Le malaise social à la fin des années 1960 et les crises de l’énergie en 1973 et 1979 ont constitué des difficultés majeures pour les grandes firmes, remettant en cause la philosophie de la production de masse. Le marché domestique des biens de consommation était saturé, obligeant les firmes à redéfinir leur production et leur stratégie de développement, les deux réponses immédiates étant la conglomération et la multinationalisation (Piore et Sabel, 1984)20. Cependant, entre les années 1970 et 1980, des systèmes productifs composés de petites entreprises se sont avérés mieux résister à la crise que les grandes firmes. Ces nouveaux modèles se sont développés aux Etats Unis et en Europe, et le miracle de la « Troisième Italie », en particulier, a été révélé par la recherche d’Arnaldo Bagnasco (1977)21. Ces exemples démontraient l’existence d’un autre mode de production fonctionnant selon un principe complètement renversé, co-existant avec le mode de production de masse. L’organisation industrielle de la Troisième Italie se caractérise par une forte présence de PME ayant une faible capacité de capital et une main-d’œuvre moins chère par rapport aux régions plus industrialisées d’Italie. La production de cette zone s’oriente vers des industries dites traditionnelles comme l’habillement, la chaussure, le cuir… Au contraire du principe d’intégration verticale, les PME ne participent qu’à certaines phases de production. Cela entraîne l’introduction du couple coopération/compétition, un des caractères les plus spécifiques de ces districts industriels.

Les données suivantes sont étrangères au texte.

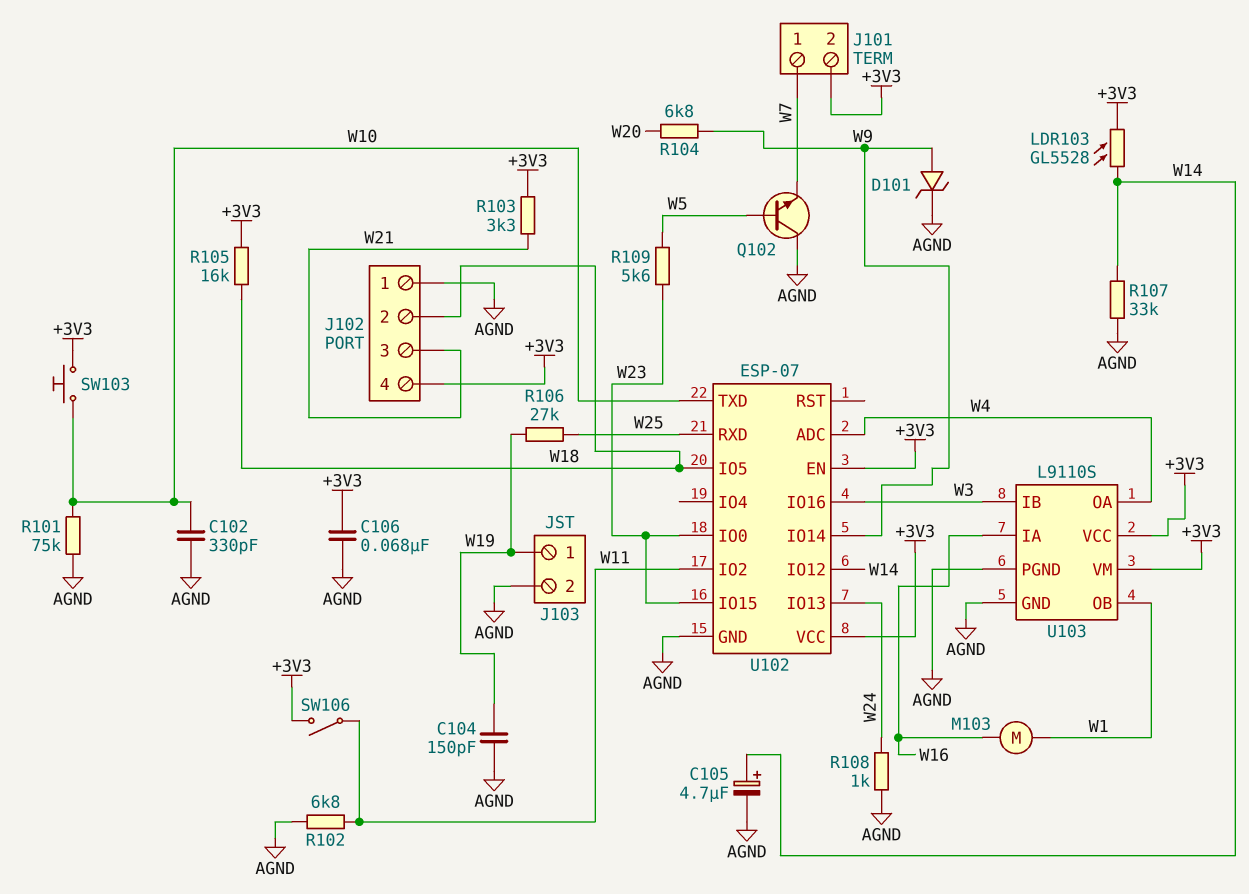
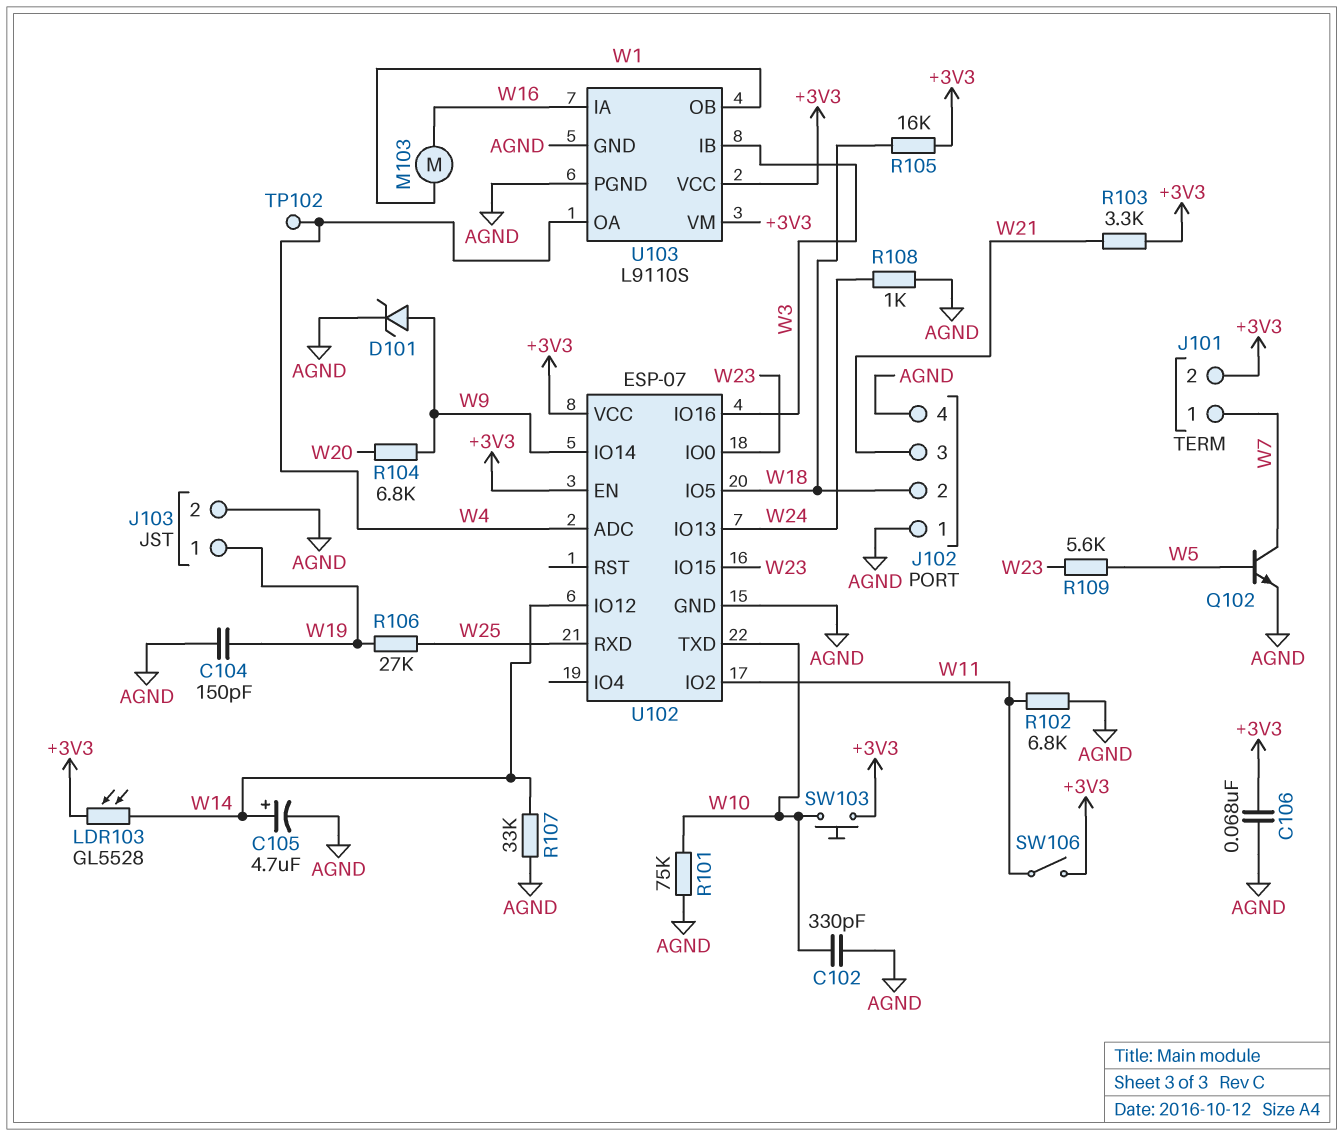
J102 pin 4: +3V3 -> AGND
Q102: NPN (B W5, C AGND, E W7) -> NPN (B W5, C W7, E AGND)
TP102: none -> test point (W4)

Parmi de nombreux travaux portant sur le développement des districts italiens, ceux de Becattini méritent une attention particulière, car grâce à lui, l’expression district industriel est enfin conçue comme une notion opérationnelle dans les différentes disciplines : économie, géographie, sociologie… Pour Becattini, l’unité d’analyse n’est pas une entreprise mais le « district » dans sa totalité, avec ses firmes interconnectées (Brusco S., 1990)22. Le district est « une entité socio-territoriale caractérisée par la présence active d’une communauté de personnes et d’une population d’entreprises dans un espace géographique et historique donné » (Becattini, 1992)23. Selon cette définition, il faut prendre en considération deux éléments : la communauté locale et celle de l’entreprise. La communauté locale maintient un système de valeurs et de croyances relativement homogène, s’incarnant dans les comportements individuels au travail ou dans la famille… En outre, il existe des institutions dont le but est de produire et reproduire ces valeurs locales. Un autre élément constitutif du district industriel est le nombre important de PME opérant autour d’un produit ou un type de produit.

Notes
18.

 MARSHALL Alfred (1890, traduction française 1906). Principes d’économie politique. Livre IV. Collection: Les classiques des sciences sociales. www.uqac.uquebec.ca/zone30/Classiques_des_sciences_sociales/index.html

19.

JESSOP, Bob (1992). “Fordism and Post-Fordism: a Critical Reformulation” in Michael Storper et Allen Scott (ed.), Pathways to Industrialisation and Regional Development. London. Routledge. p. 46–69.

20.

PIORE, Michael J., SABEL, Charles F. (1984). The Second Industrial Divide: Possibilities for Prosperity. New York. Basic Book. (Traduction française, 1989. Les chemins de la prospérité. De la production de masse à la spécialisation souple, Paris, Hachette)

21.

Bagnasco Arnaldo (1977), Tre Italia. La problematica territoriale dello sviluppo italiano, cité dans DAUMAS Jean-Claude (2006), District industriels: le concept et l’histoire, Papier présenté lors du XIV international Economic History Congress, Helsinki.

22.

BRUSCO S. (1990). "The idea of the industrial district: its genesis" ; in BECATTINI G., PIKE F. et SENGENBERGER G., 1990, Eds. : Industrial districts and inter-firm cooperation in Italy, Geneva, International Institute for Labour Studies

23.

BECATTINI G. (1992). « Le district marshallien : une notion socio-économique » in Benko G., Lipietz A., Les régions qui gagnent, Paris, PUF, 35–55.